IHU On-Line – O que está por trás desses conflitos atuais no Rio de Janeiro?
José Cláudio Alves – O que está por trás desses conflitos urbanos é uma reconfiguração da geopolítica do crime na cidade. Isso já vem se dando há algum tempo e culminou na situação que estamos vivendo atualmente. Há elementos presentes nesse conflito que vêm de períodos maiores da história do Rio de Janeiro, um deles é o surgimento das milícias que nada mais são do que estruturas de violência construídas a partir do aparato policial de forma mais explícita. Elas, portanto, controlarão várias favelas do RJ e serão inseridas no processo de expulsão do Comando Vermelho e pelo fortalecimento de uma outra facção chamada Terceiro Comando. Há uma terceira facção chamada Ada, que é um desdobramento do Comando Vermelho e que opera nos confrontos que vão ocorrer junto a essa primeira facção em determinadas áreas. Na verdade, o Comando Vermelho foi se transformando num segmento que está perdendo sua hegemonia sobre a organização do crime no Rio de Janeiro. Quem está avançando, ao longo do tempo, são as milícias em articulação com o Terceiro Comando.

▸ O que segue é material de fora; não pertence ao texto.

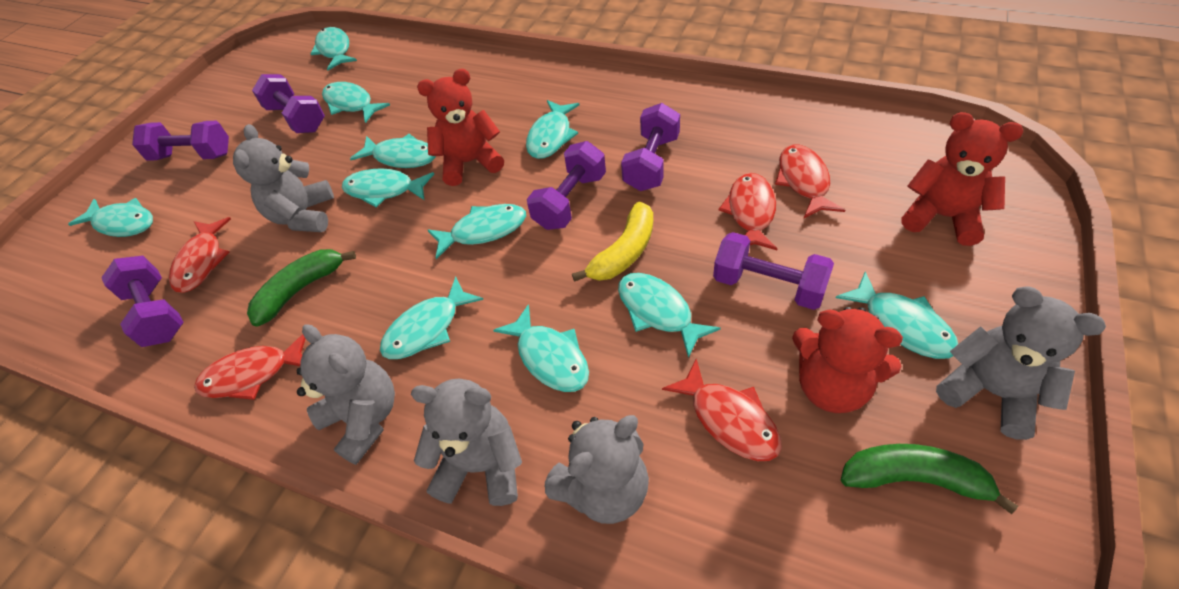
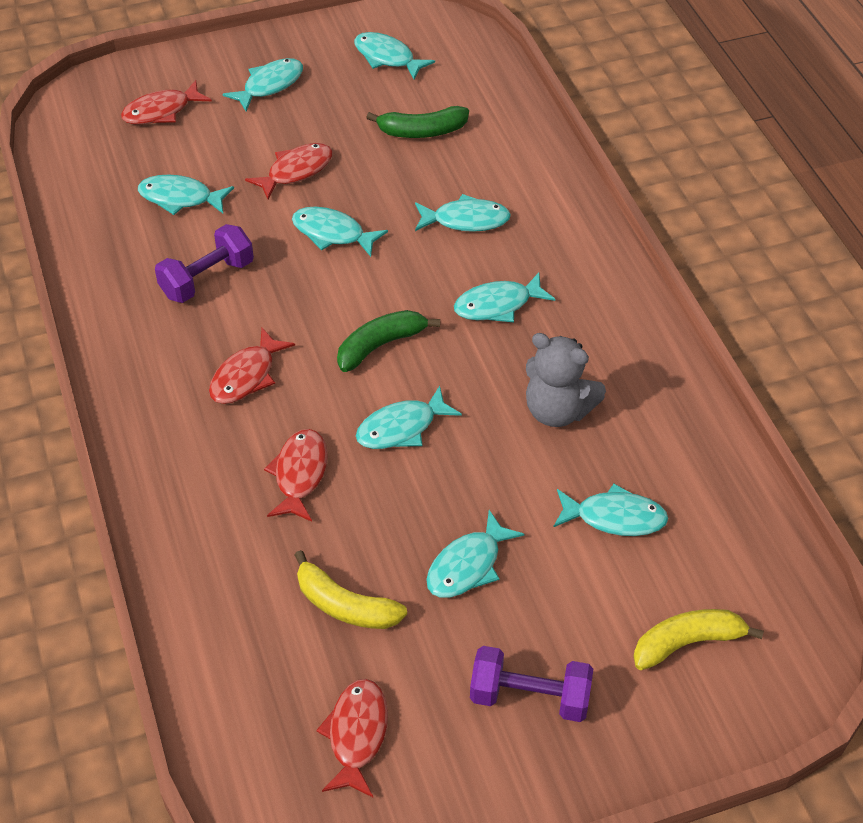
grey teddy bear: 5 -> 1
purple dumbbell: 6 -> 2
red teddy bear: 3 -> 0
turquoise fish: 11 -> 9
yellow banana: 1 -> 2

Um elemento determinante nessa reconfiguração foi o surgimento das UPPs a partir de uma política de ocupação de determinadas favelas, sobretudo da zona sul do RJ. Seus interesses estão voltados para a questão do capital do turismo, industrial, comercial, terceiro setor, ou seja, o capital que estará envolvido nas Olimpíadas. Então, a expulsão das favelas cariocas feita pelas UPPs ocorre em cima do segmento do Comando Vermelho. Por isso, o que está acontecendo agora é um rearranjo dessa estrutura. O Comando Vermelho está indo agora para um confronto que aterroriza a população para que um novo acordo se estabeleça em relação a áreas e espaços para que esse segmento se estabeleça e sobreviva.

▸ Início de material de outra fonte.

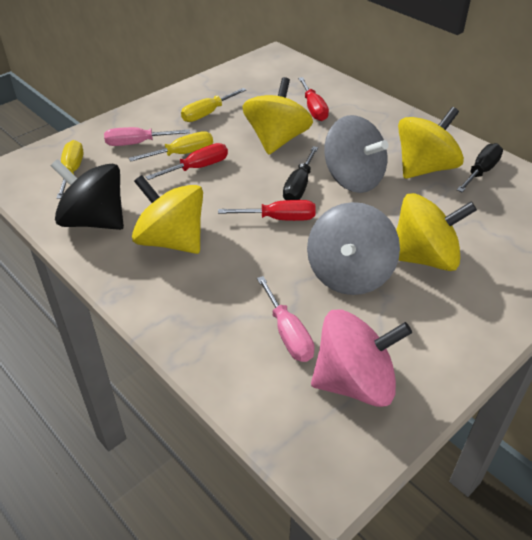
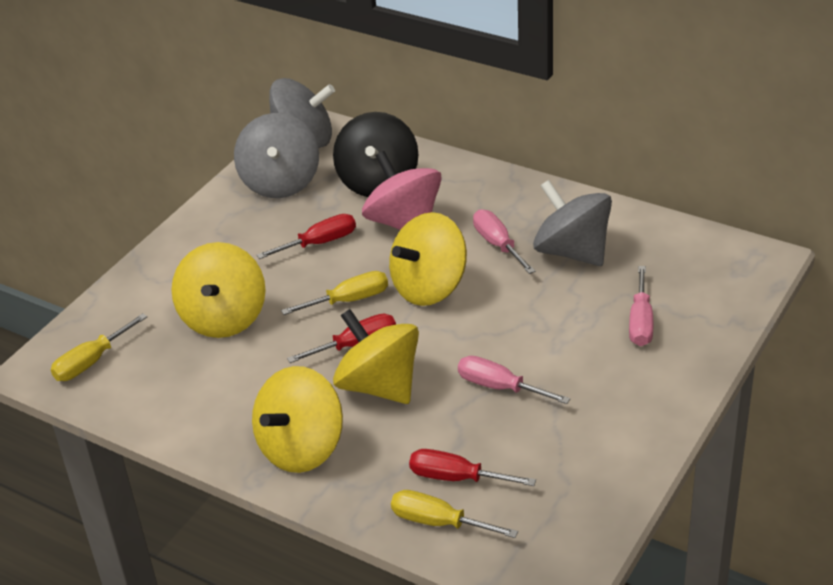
black screwdriver: 2 -> 0
grey spinning top: 2 -> 3
pink screwdriver: 2 -> 3

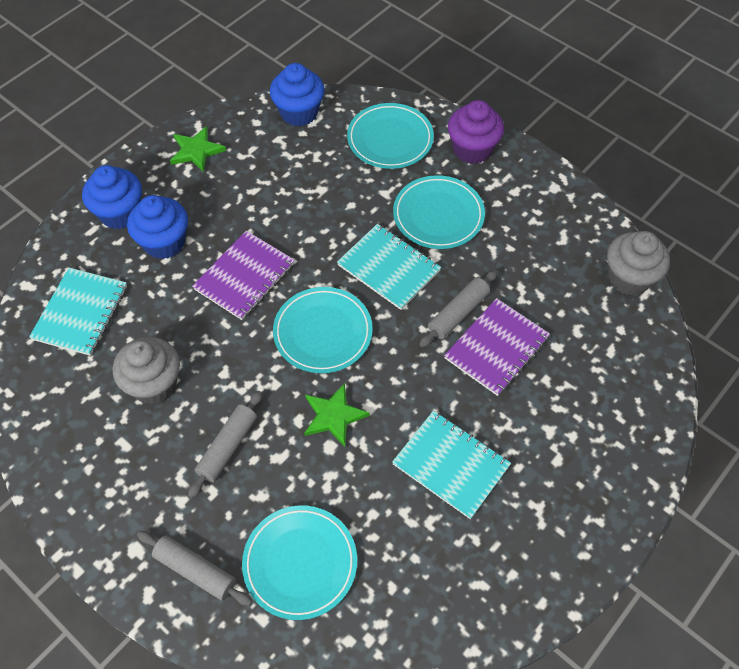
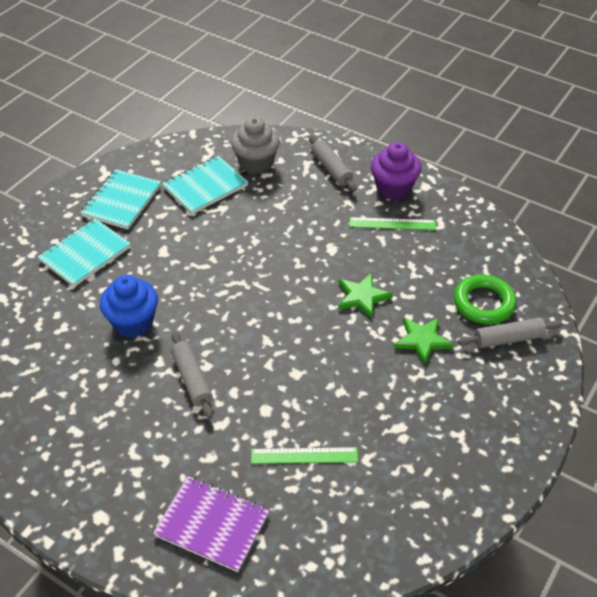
blue cupcake: 3 -> 1
green ring: 0 -> 1
green ruler: 0 -> 2
grey cupcake: 2 -> 1
purple notebook: 2 -> 1
turquoise plate: 4 -> 0

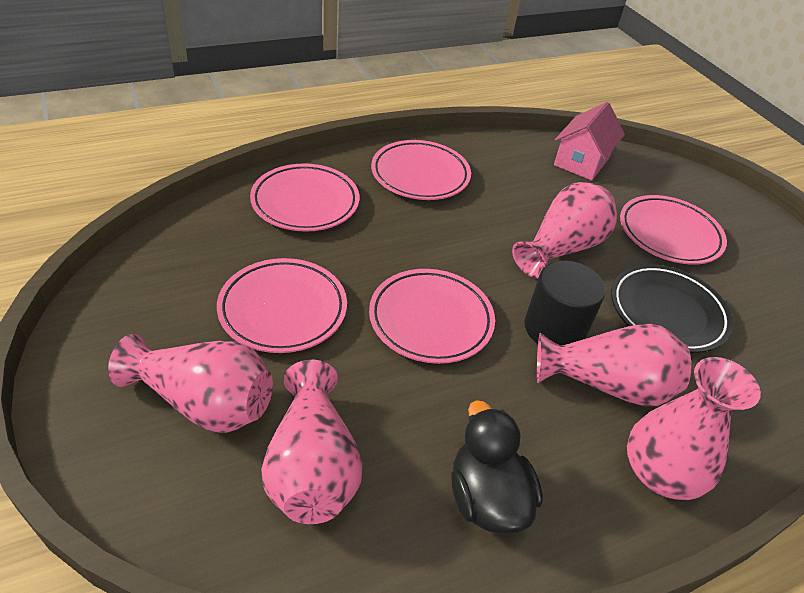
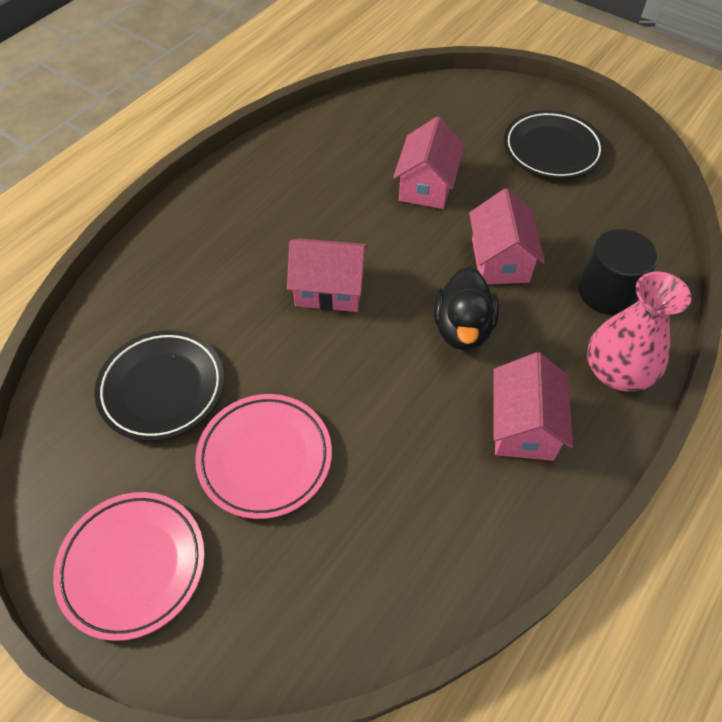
black plate: 1 -> 2
pink house: 1 -> 4
pink plate: 5 -> 2
pink vase: 5 -> 1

IHU On-Line – Mas, então, o que está em jogo?
José Cláudio Alves – Não está em jogo a destruição da estrutura do crime, ela está se rearranjando apenas. Nesse rearranjo quem vai se sobressair são, sobretudo, as milícias, o Terceiro Comando – que vem crescendo junto e operando com as milícias – e a política de segurança do Estado calcada nas UPPs – que não alteraram a relação com o tráfico de drogas. A mídia nos faz crer – sobretudo a Rede Globo está empenhada nisso – que há uma luta entre o bem e o mal. O bem é a segurança pública e a polícia do Rio de Janeiro e o mal são os traficantes que estão sendo combatidos. Na verdade, isso é uma falácia. Não existe essa realidade. O que existe é essa reorganização da estrutura do crime.
A realidade do RJ exige hoje uma análise muito profunda e complexa e não essa espetacularização midiática, que tem um objetivo: escorraçar um segmento do crime organizado e favorecer a constelação de outra composição hegemônica do crime no RJ.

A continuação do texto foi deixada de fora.